To address these challenges, a team of researchers from Incheon National University, Korea, led by Assistant Professor Jongheon Lee, has developed a new optimization model to improve the operation of microgrids under uncertain conditions. These models not only boost the efficiency and reliability of microgrids but also offer scalable solutions for the real world. Their findings were made available online on August 2, 2024 and was published in Volume 374 of Applied Energy on November 15, 2024.
Traditional methods for optimizing microgrid operations, such as multistage models, are computationally expensive and impractical for real-world use. These models consider different scenarios over time, but the complexity increases exponentially, making their application difficult at a large scale. The researchers have simplified these models while maintaining their effectiveness, by reducing the number of possible scenarios and introducing a process called replanning, where the optimization model adapts over time as new information emerges. This new approach significantly reduced the computational burden, enabling them to be more efficient in real-world settings.

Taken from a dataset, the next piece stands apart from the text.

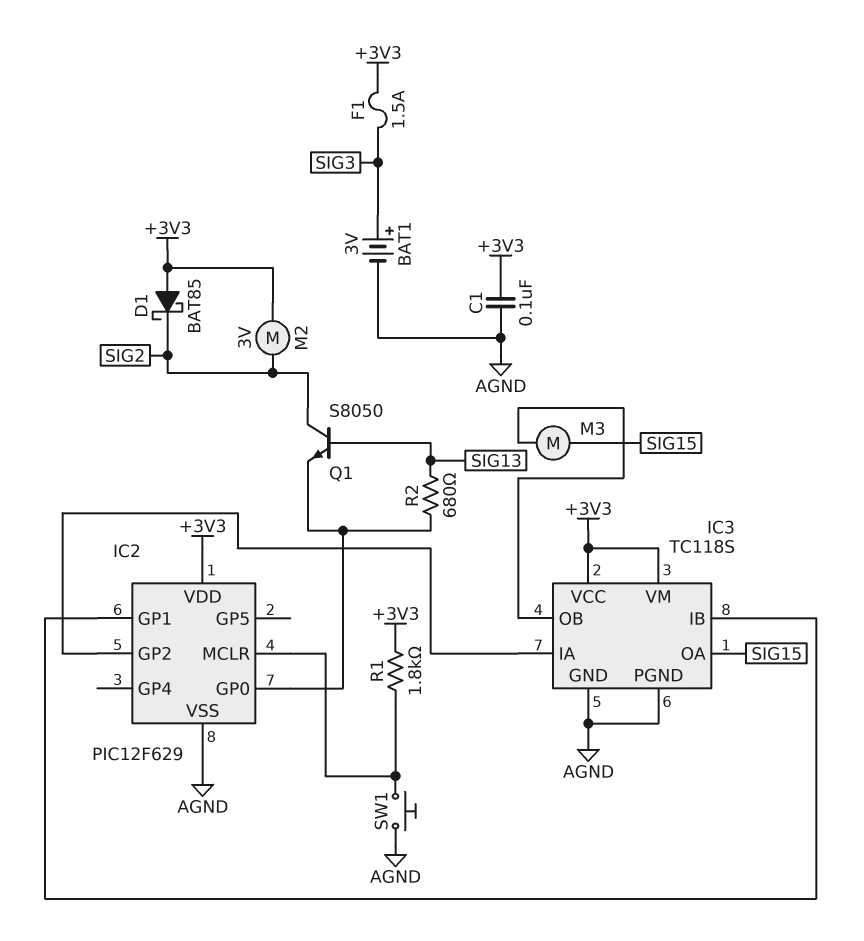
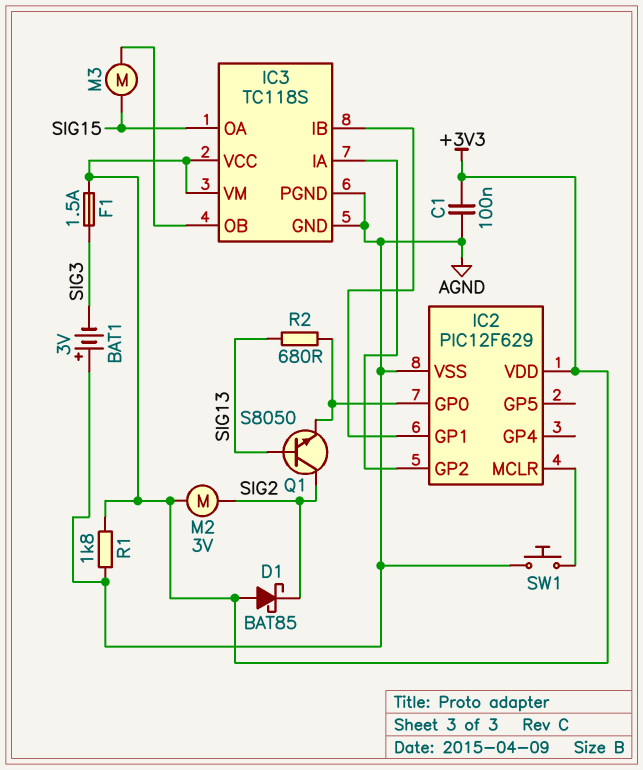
BAT1: 3V (plus SIG3, minus AGND) -> 3V (plus AGND, minus SIG3)
R1: 1.8k (+3V3, IC2/MCLR) -> 1.8k (+3V3, AGND)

"Our goal was to create a method that makes microgrid operation more adaptable and cost-effective, especially in regions with unreliable grids or frequent disruptions," says Dr. Lee. "By simplifying the models and using replanning, we can achieve effective operation plan without the heavy computational cost."
Microgrids act as essential backup energy source in remote and rural areas where stable grid access is unreliable, ensuring continuous power during outages or natural disasters. With the new models, these microgrids can operate more efficiently, minimizing energy waste and overproduction. Dr. Lee explains, "As renewable energy sources like solar and wind are often unpredictable, balancing these fluctuations is crucial. Our models help manage these uncertainties, ensuring a more stable energy supply."
Additionally, these solutions are beneficial to cities as well, where the energy demand is rising, and grids are under strain. Scalable optimization models can improve the overall energy management. Adapting to changes in supply and demand in real time helps boost grid resilience, supporting the transition to sustainable energy. Moreover, these models are flexible, making them suitable for both small and large systems.
"These optimization methods will be vital for improving energy security, particularly in areas with unreliable power. They also support global sustainability goals by promoting renewable energy," highlights Dr. Lee.
In conclusion, this study represents a step forward in creating smarter and more sustainable energy systems, ensuring stable and efficient power for communities around the world.